No entanto, como de costume, às nove horas, o príncipe saiu para dar o seu passeio, com a sua peliça de veludo de gola de zibelina e barrete igual. Na véspera tinha nevado. A avenida que o príncipe Nicolau Andreitch costumava tomar para ir ao laranjal fora varrida e ainda se viam os vestígios da vassoura na neve. Uma pá estava enterrada no talude esboroado que corria dos dois lados do caminho. O príncipe percorreu o laranjal, as instalações dos criados e as dependências sorumbático e silencioso.

— Pode-se andar de trenó? — perguntou o príncipe ao intendente, que o acompanhava até casa, personagem respeitável, por uma pena o seu amo, na fisionomia e nas maneiras.

— A neve está espessa. Excelência. Já a mandei varrer na avenida.

O príncipe teve um aceno de aprovação e aproximou-se da escadaria de entrada. «Louvado seja Deus», disse de si para consigo o intendente, «a tempestade passou!»

— Teria sido difícil de passar. Excelência — acrescentou o intendente. — Segundo dizem, é um ministro que aí vem visitar Vossa Excelência.

O príncipe voltou-se bruscamente e fixou-o, franzindo as sobrancelhas.

— Quê? Um ministro? Que ministro? Quem é que te deu ordens? — disse, na sua voz penetrante e rude. — Para minha filha, a princesa, ninguém desimpediu o caminho, e fizeram-no para um ministro. Aqui não há ministros!

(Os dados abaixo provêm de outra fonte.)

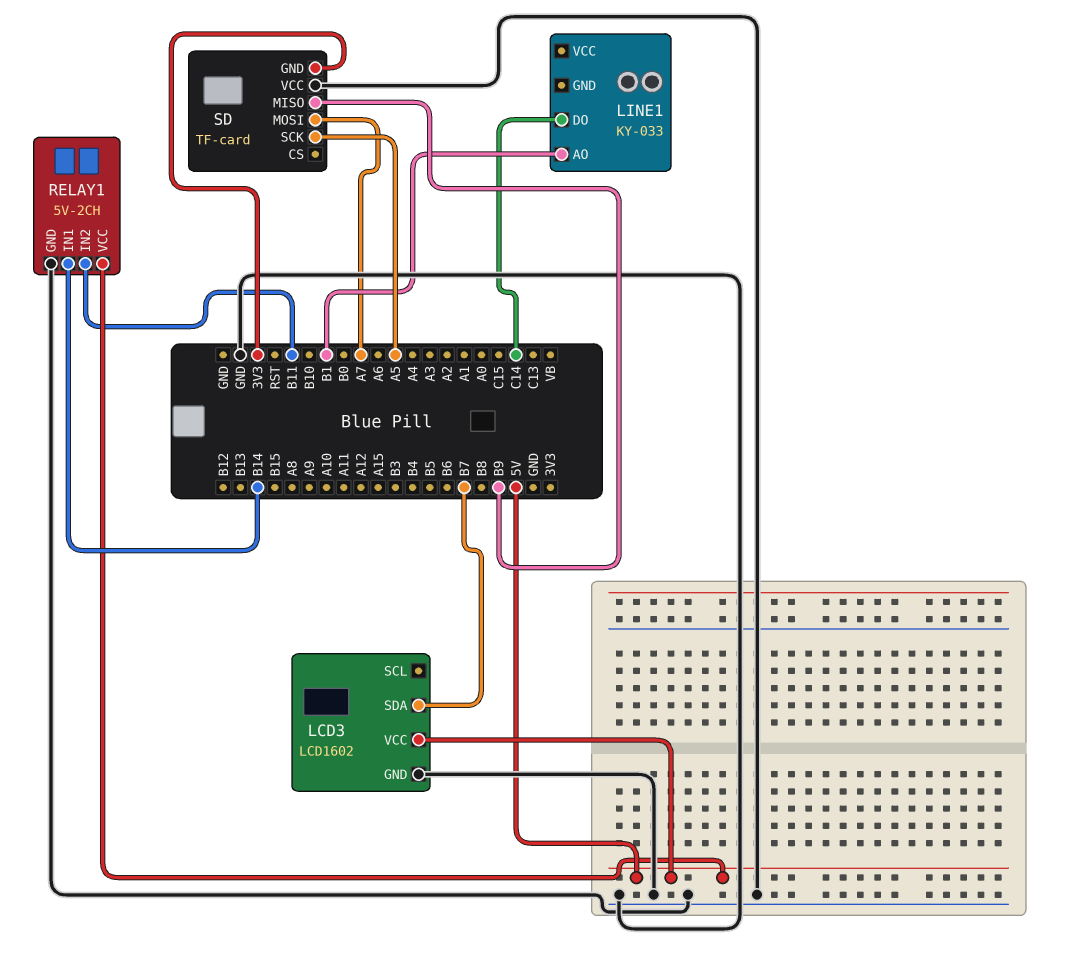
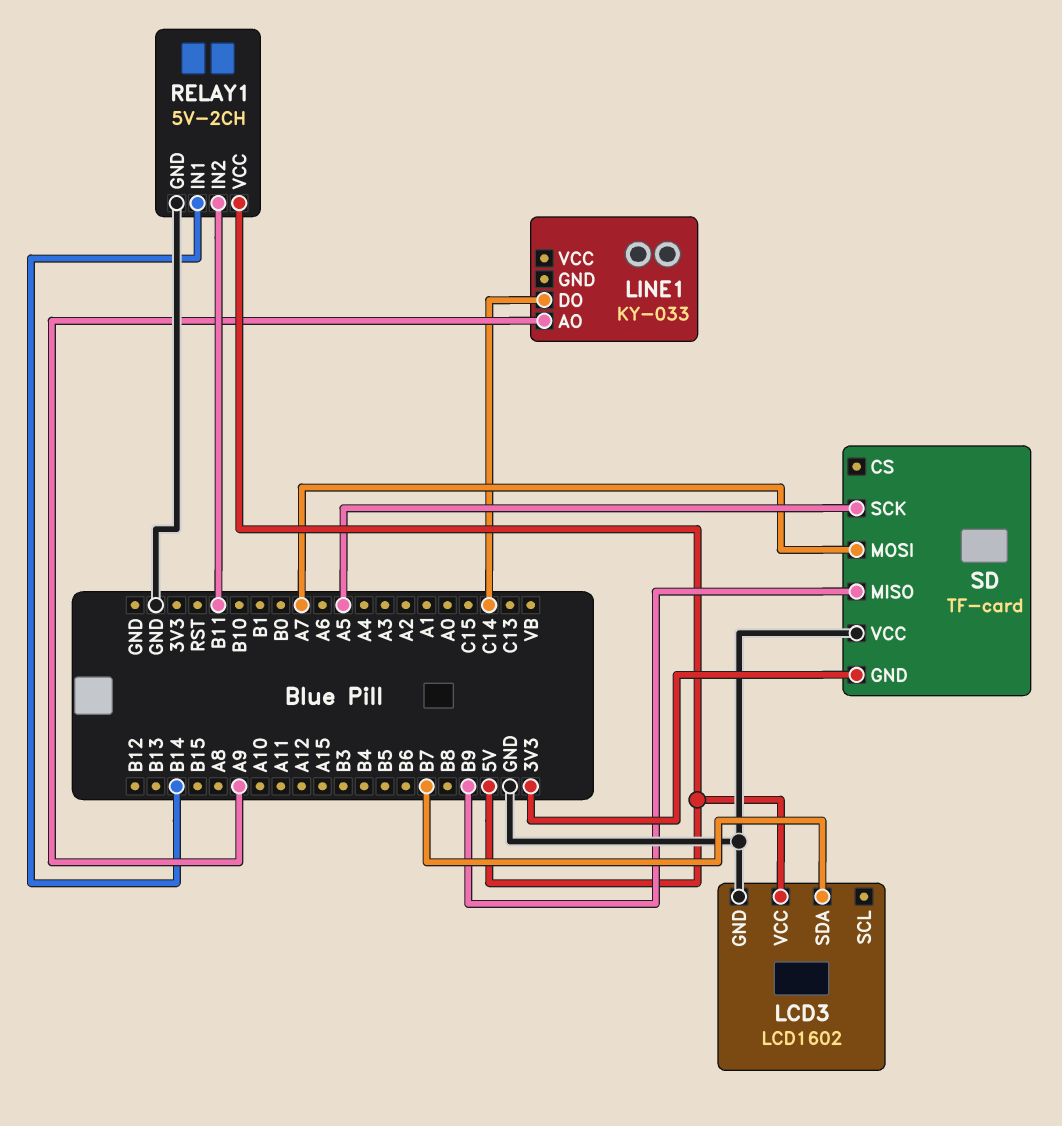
LINE1 pin AO: B1 -> A9

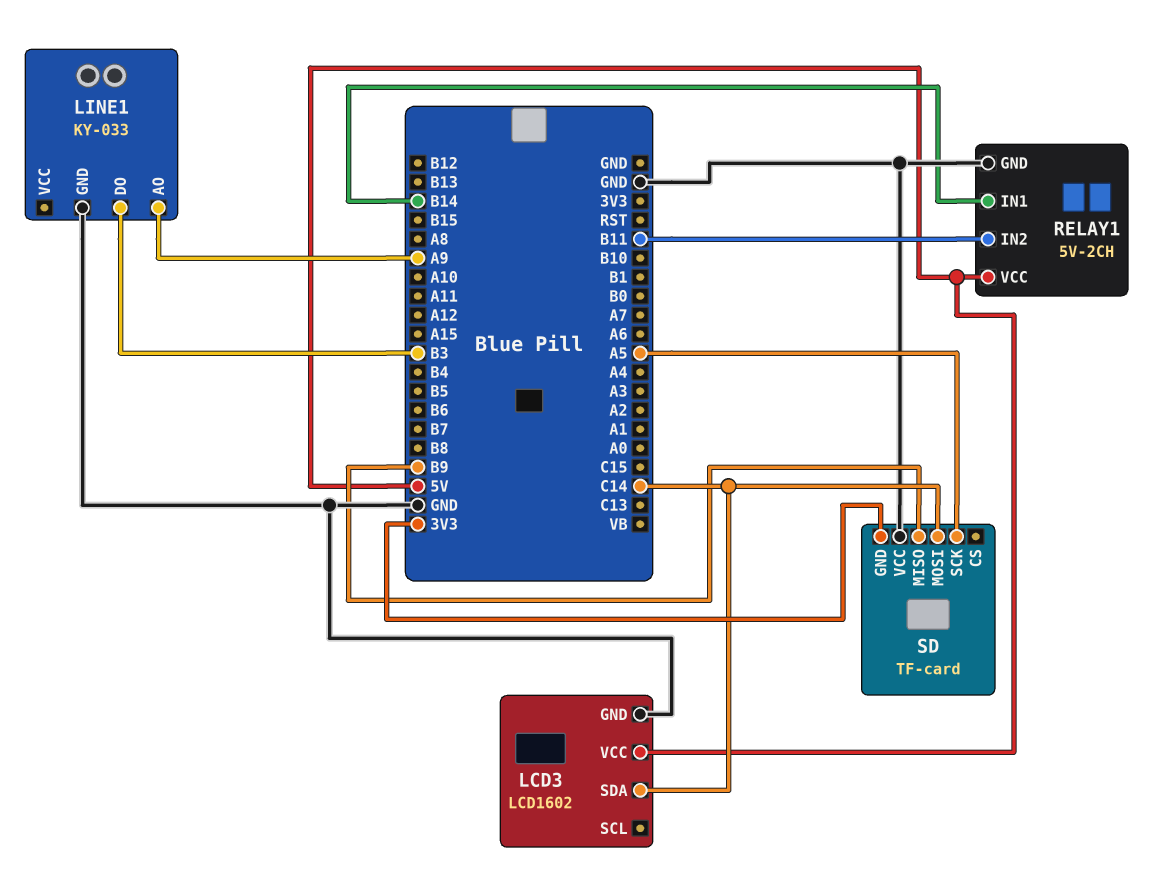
LCD3 pin SDA: B7 -> C14
LINE1 pin DO: C14 -> B3
LINE1 pin GND: none -> GND
SD pin MOSI: A7 -> C14

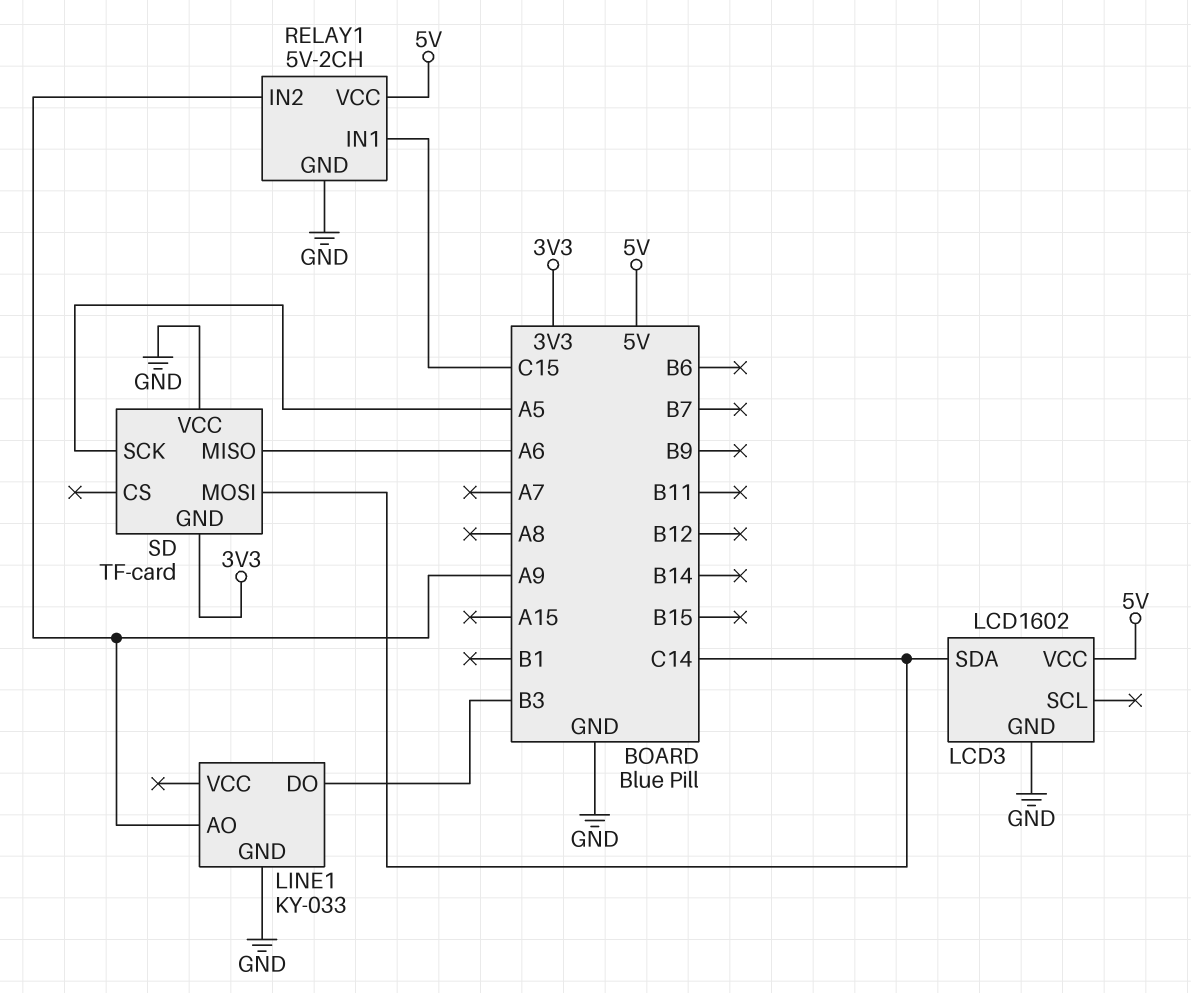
RELAY1 pin IN1: B14 -> C15
RELAY1 pin IN2: B11 -> A9
SD pin MISO: B9 -> A6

— Excelência, eu julguei...

— Tu julgaste — gritou, em palavras ofegantes e entrecortadas. — Tu julgaste... Ladrões! Verdugos! Vou ensinar-te a julgares! — e, erguendo a bengala, brandiu-a sobre a cabeça de Alpatitch, e ter-lhe-ia batido se o intendente não tivesse fugido involuntariamente ao golpe.